Good service maybe, in the case of Mark Twain’s dog, that rare bit of T-bone steak the neighbor has left on his doorstep. Let’s face it: Most of the parts sales today are based on quick turn-around service. Although most dealers expect the occasional overnight order or hourly wait on a parts order, they don’t expect to wait nor can they tolerate waiting for parts on a regular basis.

And then, of course, there are the peripheral services in the form of machine shop and other services. Most shops, for example, don’t grind their own flywheels. While most resurface their own brake drums and rotors, many new shops aren’t resurfacing on a regular basis because they are now installing new, low-cost rotors and drums. New shops that haven’t invested in expensive brake resurfacing equipment may therefore depend upon their local jobber for prompt service in machine shop services. If these services aren’t available from the local jobber, then the new shop must build a service network composed of a number of other shops and jobbers to get this work done.

Pricing is perhaps the most over-rated reason that a dealer account patronizes other suppliers. Most shop labor rates are at least one dollar per minute in the majority of service markets. In fact, shops in high-income, high-rent areas may be charging significantly higher rates. Pricing may, in most cases, may be an excuse, but hardly ever a reason, for " cherry-picking" other jobber outlets for parts and services.

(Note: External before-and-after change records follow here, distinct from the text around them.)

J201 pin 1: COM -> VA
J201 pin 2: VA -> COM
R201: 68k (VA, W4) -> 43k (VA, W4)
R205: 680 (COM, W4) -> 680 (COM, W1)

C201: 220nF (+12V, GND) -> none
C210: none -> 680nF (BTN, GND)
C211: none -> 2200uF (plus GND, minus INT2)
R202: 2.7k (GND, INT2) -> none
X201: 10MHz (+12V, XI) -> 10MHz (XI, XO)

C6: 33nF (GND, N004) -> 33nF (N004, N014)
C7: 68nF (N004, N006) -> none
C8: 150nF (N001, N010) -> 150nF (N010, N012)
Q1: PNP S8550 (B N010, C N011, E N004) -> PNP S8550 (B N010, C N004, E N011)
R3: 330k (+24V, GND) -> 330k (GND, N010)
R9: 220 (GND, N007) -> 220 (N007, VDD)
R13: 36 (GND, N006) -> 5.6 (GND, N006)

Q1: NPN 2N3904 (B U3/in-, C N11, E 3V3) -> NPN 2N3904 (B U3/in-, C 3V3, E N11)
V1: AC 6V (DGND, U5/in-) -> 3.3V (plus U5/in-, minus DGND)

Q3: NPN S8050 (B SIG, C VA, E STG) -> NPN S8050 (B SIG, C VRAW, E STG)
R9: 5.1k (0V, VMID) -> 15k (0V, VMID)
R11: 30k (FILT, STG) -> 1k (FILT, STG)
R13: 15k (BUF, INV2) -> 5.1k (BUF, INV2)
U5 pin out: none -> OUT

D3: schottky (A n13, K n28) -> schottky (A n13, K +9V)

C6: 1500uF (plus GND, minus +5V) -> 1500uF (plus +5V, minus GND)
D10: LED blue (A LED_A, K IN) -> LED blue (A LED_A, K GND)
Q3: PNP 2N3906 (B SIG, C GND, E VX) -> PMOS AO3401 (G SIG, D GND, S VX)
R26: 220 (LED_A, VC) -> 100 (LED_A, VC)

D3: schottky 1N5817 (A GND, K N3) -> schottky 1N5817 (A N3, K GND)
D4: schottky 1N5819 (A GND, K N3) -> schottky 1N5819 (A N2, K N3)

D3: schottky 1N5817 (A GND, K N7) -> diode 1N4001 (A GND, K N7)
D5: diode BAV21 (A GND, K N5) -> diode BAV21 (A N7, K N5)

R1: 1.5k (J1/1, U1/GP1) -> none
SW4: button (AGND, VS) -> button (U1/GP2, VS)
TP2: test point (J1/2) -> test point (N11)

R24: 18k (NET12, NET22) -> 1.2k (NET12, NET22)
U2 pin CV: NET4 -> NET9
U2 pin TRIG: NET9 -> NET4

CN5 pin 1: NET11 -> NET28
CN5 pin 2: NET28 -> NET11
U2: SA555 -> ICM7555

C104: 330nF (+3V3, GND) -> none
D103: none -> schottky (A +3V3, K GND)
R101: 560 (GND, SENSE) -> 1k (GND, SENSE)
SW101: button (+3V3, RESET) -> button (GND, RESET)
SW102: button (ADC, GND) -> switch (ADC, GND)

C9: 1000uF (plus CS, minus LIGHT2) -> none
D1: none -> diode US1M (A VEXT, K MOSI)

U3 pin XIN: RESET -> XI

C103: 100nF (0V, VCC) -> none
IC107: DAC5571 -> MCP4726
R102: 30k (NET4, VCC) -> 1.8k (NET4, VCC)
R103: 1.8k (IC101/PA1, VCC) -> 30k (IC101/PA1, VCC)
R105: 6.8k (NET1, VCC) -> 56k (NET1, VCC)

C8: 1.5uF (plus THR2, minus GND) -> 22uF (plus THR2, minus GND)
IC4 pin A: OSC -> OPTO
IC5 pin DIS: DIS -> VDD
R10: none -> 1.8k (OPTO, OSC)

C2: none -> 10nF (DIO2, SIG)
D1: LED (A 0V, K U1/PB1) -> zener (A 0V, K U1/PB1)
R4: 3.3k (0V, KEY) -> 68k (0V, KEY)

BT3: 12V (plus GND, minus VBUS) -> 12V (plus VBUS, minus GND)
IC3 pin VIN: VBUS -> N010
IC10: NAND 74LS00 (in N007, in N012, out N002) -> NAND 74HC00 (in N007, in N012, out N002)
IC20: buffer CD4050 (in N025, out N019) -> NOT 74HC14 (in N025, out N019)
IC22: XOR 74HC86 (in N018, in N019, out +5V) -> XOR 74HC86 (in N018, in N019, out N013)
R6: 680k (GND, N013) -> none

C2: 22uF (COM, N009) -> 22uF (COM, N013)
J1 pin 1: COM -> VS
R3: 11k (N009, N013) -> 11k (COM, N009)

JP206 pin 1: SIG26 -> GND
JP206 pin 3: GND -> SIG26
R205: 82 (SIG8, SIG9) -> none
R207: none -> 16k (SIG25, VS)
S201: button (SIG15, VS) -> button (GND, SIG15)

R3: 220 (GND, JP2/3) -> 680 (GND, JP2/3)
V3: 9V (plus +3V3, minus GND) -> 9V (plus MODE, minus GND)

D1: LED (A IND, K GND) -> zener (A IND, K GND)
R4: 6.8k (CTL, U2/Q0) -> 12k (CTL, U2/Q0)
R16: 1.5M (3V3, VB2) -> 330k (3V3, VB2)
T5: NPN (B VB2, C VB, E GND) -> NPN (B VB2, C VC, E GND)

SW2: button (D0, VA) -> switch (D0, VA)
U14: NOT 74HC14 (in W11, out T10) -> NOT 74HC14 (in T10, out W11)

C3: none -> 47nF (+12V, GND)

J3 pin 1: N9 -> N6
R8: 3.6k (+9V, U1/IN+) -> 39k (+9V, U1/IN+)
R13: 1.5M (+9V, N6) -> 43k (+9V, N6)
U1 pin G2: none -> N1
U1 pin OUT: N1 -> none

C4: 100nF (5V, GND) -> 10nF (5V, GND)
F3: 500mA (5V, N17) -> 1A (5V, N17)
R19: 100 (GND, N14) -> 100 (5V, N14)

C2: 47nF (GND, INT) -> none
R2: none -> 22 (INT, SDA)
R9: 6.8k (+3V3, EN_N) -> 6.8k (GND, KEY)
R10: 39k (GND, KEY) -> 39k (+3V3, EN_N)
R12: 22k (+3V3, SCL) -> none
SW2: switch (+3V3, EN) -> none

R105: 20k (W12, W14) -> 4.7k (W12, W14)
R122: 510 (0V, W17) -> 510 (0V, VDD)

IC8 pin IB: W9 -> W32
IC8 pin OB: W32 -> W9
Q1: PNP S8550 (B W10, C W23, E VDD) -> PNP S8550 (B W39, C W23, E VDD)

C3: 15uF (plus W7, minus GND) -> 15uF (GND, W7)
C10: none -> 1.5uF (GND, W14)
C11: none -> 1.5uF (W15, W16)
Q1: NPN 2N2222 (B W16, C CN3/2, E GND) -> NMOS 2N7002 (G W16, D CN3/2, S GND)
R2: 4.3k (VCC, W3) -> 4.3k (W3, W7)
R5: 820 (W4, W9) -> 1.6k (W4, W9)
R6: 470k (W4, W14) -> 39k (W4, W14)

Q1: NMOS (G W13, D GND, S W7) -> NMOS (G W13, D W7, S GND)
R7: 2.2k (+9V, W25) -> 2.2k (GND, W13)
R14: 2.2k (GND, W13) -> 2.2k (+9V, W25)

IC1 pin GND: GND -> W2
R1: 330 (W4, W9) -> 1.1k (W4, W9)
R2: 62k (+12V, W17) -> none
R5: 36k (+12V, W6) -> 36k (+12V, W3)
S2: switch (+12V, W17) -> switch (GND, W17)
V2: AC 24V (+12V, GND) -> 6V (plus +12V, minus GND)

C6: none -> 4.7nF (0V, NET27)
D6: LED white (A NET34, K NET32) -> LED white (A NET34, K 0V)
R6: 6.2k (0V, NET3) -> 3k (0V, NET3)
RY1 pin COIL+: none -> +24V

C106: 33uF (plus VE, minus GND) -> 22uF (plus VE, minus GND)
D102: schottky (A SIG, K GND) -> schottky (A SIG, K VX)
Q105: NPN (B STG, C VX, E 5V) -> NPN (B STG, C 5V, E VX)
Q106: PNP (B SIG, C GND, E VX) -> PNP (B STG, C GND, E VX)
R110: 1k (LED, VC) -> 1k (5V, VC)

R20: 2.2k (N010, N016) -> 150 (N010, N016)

The reason pricing shouldn’t be an issue is because saving a few points on price won’t pay for the loss of a half-hour’s wait on the part. Nor will it pay for the service writer’s time in shopping for the part. Most dealer accounts have found through good record keeping that a minor savings in price rarely compensates the shop for the increased downtime associated with the sale or warranty of the part.

With that said, many shops do spread their business among competitors in order to keep their own operations running smoothly. Some may buy shop materials and non-retail products from one jobber and buy lubricants from another just, so to speak, keep their foot in the jobber’s door if a sourcing or purchasing emergency arises. In most cases, if you are the first-call source for your individual dealer accounts, that’s because you’re delivering optimal product and service in today’s highly competitive wholesale market. If not, then it’s time to review any quality, service and pricing issues you may have with your dealer accounts and do what it takes to remedy the situation.